Figure 7. TAK1-mediated p38 MAPK pathway regulates Runx2 activity.

(A) Tak1^fl/fl and Tak1^osx CalvOb were infected by vector or Flag-tagged MKK6-glu– or MKK6-K82A–expressing lentiviruses, and ALP activity was analyzed by colorimetric assay and Fast Blue staining (left). Alternatively, total RNAs were extracted for quantitative PCR analysis (right). Original magnification, ×25. Values are mean + SD. (B) C2H10T1/2 cells were transfected with OSE2-luc and Renilla luciferase vectors together with either vector, MKK6-glu, or MKK6-K82A in the absence or the presence of Runx2 (left) or various combinations of Runx2, p38α, and MKK6 (right).
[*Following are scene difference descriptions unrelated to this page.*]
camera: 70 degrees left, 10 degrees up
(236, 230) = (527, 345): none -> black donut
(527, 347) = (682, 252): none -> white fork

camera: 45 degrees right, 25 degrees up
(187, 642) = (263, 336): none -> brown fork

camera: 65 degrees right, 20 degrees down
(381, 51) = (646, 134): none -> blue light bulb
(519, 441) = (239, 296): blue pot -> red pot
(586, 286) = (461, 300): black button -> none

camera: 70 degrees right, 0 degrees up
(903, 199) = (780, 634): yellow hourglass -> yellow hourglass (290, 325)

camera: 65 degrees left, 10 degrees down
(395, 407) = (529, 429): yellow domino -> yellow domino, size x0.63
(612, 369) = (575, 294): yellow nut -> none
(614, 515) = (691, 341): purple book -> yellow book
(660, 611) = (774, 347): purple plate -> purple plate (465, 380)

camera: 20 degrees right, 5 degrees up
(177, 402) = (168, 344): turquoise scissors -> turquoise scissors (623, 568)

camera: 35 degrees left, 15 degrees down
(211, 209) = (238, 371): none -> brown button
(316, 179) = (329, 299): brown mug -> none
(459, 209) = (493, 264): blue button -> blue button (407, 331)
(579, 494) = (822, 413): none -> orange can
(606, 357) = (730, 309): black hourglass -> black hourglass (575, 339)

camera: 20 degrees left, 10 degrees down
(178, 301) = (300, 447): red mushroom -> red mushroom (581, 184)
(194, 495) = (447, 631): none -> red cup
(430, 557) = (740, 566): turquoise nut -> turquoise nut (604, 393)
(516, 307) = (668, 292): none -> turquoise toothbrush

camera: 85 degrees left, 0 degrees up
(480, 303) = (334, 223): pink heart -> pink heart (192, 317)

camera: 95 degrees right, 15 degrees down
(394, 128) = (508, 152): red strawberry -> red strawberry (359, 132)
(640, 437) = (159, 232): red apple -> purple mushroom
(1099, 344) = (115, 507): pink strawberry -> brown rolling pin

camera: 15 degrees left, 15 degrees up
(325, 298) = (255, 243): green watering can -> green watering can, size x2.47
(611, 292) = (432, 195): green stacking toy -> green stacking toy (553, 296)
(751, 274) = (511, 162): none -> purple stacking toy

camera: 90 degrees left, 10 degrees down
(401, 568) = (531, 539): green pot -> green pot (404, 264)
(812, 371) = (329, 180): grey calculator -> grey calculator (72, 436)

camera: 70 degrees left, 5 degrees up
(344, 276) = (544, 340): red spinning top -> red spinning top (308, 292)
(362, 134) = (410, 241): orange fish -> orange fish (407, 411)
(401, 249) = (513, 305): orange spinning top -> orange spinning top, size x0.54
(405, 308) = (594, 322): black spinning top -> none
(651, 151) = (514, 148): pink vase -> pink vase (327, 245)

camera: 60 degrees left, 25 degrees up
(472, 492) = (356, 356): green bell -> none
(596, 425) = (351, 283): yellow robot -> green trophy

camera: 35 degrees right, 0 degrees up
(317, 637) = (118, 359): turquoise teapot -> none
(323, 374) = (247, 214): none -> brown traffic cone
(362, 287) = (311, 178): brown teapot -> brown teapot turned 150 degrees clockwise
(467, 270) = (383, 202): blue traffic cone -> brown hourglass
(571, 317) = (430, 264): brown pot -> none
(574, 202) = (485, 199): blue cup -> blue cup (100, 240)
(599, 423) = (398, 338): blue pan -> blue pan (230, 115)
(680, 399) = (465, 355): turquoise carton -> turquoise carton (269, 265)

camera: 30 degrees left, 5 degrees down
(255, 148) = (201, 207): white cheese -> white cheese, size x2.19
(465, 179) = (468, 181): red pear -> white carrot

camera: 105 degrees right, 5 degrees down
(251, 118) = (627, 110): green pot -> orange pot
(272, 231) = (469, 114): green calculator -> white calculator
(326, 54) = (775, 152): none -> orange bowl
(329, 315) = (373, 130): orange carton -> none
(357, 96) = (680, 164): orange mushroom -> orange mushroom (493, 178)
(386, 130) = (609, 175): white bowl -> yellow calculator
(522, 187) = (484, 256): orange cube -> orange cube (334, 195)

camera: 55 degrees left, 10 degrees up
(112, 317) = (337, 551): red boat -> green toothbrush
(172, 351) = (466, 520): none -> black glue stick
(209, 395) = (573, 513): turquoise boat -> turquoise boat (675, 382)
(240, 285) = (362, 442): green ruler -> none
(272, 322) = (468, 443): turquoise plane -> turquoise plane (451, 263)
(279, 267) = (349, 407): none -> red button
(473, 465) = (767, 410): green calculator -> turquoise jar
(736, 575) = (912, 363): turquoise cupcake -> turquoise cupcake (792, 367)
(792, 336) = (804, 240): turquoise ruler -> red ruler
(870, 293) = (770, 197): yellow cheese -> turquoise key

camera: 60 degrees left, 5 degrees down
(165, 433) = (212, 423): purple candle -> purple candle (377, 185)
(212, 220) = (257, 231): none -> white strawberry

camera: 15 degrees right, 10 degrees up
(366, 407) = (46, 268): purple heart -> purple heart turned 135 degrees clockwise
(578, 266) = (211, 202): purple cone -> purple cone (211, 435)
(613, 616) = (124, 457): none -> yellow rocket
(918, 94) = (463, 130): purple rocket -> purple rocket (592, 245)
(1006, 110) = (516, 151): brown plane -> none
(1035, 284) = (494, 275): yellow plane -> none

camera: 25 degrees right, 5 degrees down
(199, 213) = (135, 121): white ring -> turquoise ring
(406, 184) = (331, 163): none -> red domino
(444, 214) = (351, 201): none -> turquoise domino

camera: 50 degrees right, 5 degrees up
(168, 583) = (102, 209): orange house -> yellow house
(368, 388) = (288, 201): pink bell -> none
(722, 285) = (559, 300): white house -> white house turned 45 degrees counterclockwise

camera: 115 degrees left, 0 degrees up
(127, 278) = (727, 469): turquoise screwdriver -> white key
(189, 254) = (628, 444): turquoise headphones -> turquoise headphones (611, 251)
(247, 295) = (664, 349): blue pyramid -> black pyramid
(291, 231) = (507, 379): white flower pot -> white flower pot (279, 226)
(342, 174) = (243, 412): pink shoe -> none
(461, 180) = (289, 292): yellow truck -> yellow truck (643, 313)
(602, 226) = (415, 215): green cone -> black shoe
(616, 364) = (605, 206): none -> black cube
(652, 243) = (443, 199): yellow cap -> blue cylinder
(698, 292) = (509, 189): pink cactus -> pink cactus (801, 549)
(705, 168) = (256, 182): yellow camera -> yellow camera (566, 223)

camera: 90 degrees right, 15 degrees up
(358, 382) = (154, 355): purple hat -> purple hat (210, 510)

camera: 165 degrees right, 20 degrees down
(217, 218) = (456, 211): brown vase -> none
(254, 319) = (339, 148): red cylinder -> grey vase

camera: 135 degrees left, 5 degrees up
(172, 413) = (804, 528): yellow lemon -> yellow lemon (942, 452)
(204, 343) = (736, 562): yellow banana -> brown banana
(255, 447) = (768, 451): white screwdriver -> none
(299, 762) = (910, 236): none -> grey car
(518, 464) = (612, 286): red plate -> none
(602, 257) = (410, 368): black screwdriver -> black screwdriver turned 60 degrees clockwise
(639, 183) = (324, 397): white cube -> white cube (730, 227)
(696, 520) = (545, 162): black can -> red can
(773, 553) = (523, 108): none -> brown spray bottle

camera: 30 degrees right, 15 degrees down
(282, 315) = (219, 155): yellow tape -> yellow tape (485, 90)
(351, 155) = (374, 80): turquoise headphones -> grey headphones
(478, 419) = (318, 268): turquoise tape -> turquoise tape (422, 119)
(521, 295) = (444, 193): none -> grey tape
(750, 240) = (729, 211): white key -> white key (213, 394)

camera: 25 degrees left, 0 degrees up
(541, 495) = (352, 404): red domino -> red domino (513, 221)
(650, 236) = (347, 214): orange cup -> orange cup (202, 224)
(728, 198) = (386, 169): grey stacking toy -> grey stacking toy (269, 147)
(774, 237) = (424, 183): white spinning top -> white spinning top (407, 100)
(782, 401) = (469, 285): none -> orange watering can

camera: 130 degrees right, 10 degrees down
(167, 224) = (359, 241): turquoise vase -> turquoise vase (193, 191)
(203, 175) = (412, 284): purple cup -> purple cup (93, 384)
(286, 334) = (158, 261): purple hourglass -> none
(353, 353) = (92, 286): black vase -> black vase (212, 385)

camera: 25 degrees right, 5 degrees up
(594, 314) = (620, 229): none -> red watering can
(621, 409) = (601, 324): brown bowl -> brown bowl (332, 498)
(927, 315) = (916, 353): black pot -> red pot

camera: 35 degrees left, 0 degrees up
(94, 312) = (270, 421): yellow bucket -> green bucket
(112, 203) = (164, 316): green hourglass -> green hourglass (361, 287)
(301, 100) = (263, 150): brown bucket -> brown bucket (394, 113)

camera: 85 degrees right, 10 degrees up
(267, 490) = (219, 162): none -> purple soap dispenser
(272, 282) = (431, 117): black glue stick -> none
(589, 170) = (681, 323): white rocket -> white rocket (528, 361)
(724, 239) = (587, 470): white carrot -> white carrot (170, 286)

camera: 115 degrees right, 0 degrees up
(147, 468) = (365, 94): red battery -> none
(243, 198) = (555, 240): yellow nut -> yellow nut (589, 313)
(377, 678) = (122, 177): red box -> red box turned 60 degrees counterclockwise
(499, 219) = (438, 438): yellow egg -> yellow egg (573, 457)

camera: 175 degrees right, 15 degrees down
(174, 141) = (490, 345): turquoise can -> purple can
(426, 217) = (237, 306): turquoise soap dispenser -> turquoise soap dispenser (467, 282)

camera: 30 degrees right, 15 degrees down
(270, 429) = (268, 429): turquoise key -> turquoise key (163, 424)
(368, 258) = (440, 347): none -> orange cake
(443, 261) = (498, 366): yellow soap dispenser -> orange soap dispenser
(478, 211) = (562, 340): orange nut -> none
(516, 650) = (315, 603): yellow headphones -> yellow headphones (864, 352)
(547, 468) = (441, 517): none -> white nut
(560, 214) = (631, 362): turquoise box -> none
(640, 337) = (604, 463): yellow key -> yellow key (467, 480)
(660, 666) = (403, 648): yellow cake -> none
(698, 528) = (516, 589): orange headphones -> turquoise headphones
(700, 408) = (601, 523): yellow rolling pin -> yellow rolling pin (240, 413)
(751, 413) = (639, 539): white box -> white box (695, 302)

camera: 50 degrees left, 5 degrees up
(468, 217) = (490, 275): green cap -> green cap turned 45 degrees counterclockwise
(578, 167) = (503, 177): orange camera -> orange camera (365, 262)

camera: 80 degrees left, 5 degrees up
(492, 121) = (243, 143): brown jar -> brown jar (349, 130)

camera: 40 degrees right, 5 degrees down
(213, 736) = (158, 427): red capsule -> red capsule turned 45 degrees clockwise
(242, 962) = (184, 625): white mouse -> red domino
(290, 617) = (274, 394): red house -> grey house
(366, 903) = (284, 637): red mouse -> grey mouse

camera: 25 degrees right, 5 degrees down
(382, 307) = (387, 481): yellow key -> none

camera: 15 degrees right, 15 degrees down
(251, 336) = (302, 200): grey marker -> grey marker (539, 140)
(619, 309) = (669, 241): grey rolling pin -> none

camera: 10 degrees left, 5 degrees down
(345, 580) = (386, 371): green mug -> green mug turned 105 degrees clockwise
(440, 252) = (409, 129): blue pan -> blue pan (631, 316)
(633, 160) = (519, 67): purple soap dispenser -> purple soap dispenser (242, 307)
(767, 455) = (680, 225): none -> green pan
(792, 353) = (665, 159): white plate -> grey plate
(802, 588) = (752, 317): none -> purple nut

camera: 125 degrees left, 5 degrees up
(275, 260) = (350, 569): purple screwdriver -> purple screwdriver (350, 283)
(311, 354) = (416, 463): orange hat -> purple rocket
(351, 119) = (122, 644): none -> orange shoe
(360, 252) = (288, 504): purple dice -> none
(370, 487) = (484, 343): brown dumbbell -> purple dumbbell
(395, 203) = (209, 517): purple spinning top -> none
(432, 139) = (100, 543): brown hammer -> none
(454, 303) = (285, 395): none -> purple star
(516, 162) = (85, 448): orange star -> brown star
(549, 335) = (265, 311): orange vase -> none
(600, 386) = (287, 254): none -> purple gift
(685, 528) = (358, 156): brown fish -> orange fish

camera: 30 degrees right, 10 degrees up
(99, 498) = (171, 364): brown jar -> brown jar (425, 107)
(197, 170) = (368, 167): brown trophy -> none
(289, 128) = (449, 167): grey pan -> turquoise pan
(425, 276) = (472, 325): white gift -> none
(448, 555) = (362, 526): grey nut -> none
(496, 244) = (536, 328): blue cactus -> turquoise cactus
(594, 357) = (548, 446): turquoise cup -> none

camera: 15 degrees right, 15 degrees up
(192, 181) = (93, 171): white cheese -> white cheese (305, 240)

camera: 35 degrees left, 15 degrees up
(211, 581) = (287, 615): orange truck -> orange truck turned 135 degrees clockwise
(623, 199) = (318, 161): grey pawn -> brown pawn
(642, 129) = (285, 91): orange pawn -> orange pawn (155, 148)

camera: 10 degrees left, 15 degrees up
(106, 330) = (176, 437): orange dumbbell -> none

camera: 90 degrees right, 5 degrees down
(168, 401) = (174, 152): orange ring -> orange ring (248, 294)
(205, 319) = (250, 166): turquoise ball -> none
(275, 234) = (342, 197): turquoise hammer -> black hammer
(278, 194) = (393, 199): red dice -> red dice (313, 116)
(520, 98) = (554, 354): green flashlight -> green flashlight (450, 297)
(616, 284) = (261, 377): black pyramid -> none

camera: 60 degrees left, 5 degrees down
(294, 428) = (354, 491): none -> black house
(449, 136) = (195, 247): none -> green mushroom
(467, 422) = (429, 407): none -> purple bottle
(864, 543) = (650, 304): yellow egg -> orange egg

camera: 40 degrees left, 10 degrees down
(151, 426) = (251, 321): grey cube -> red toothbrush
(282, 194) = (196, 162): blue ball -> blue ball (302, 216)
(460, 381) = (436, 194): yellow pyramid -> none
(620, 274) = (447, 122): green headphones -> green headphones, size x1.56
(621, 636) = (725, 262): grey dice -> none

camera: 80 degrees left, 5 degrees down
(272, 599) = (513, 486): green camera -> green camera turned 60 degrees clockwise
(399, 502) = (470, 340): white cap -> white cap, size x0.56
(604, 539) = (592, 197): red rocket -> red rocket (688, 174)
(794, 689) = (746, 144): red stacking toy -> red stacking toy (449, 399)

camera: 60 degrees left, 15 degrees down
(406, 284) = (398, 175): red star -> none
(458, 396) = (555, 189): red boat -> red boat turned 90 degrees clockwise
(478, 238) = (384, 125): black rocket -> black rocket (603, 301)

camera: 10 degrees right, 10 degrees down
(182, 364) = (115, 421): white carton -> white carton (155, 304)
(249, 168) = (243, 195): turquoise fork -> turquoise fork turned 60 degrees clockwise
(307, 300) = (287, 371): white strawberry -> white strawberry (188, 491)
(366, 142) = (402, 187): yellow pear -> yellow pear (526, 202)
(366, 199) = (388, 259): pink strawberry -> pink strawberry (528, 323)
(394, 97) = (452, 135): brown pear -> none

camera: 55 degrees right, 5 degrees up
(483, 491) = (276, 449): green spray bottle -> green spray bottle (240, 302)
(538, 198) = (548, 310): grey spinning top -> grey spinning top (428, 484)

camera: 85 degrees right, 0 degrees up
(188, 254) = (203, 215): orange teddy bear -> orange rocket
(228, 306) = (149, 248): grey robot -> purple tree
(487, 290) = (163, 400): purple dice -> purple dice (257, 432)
Results are expressed as relative luciferase activity normalized by Renilla control. Values are mean + SD. (C) The interaction of p38 MAPKs with Runx2. HEK293 cells were transfected with Myc-Runx2 together with Flag-p38 proteins. Lysates were immunoprecipitated with anti-Flag–conjugated beads and immunoblotted with anti-Myc antibody (left). Alternatively, immortalized osteoblasts were immunoprecipitated with either IgG or anti-Runx2 antibody and protein A agarose and immunoblotted with anti-p38 antibody (right). (D) p38-induced phosphorylation of Runx2. Recombinant p38α and p38β proteins were mixed with GST, GST-Runx2, or GST-ATF2 protein, and p38 kinase activity was analyzed by in vitro kinase assay. (E) Primary p38a^fl/fl CalvOb were infected with either vector or cre lentivirus (left), and Tak1^fl/fl CalvOb were infected with either vector or cre lentivirus together with Myc-Runx2–expressing lentivirus (right), metabolically labeled with (P32) orthophosphate, and then immunoprecipitated with either anti-Myc antibody (left) or anti-Runx2 antibody (right). Expression of Myc-Runx2 and Runx2 protein was analyzed by immunoblotting with antibodies specific to Myc and Runx2.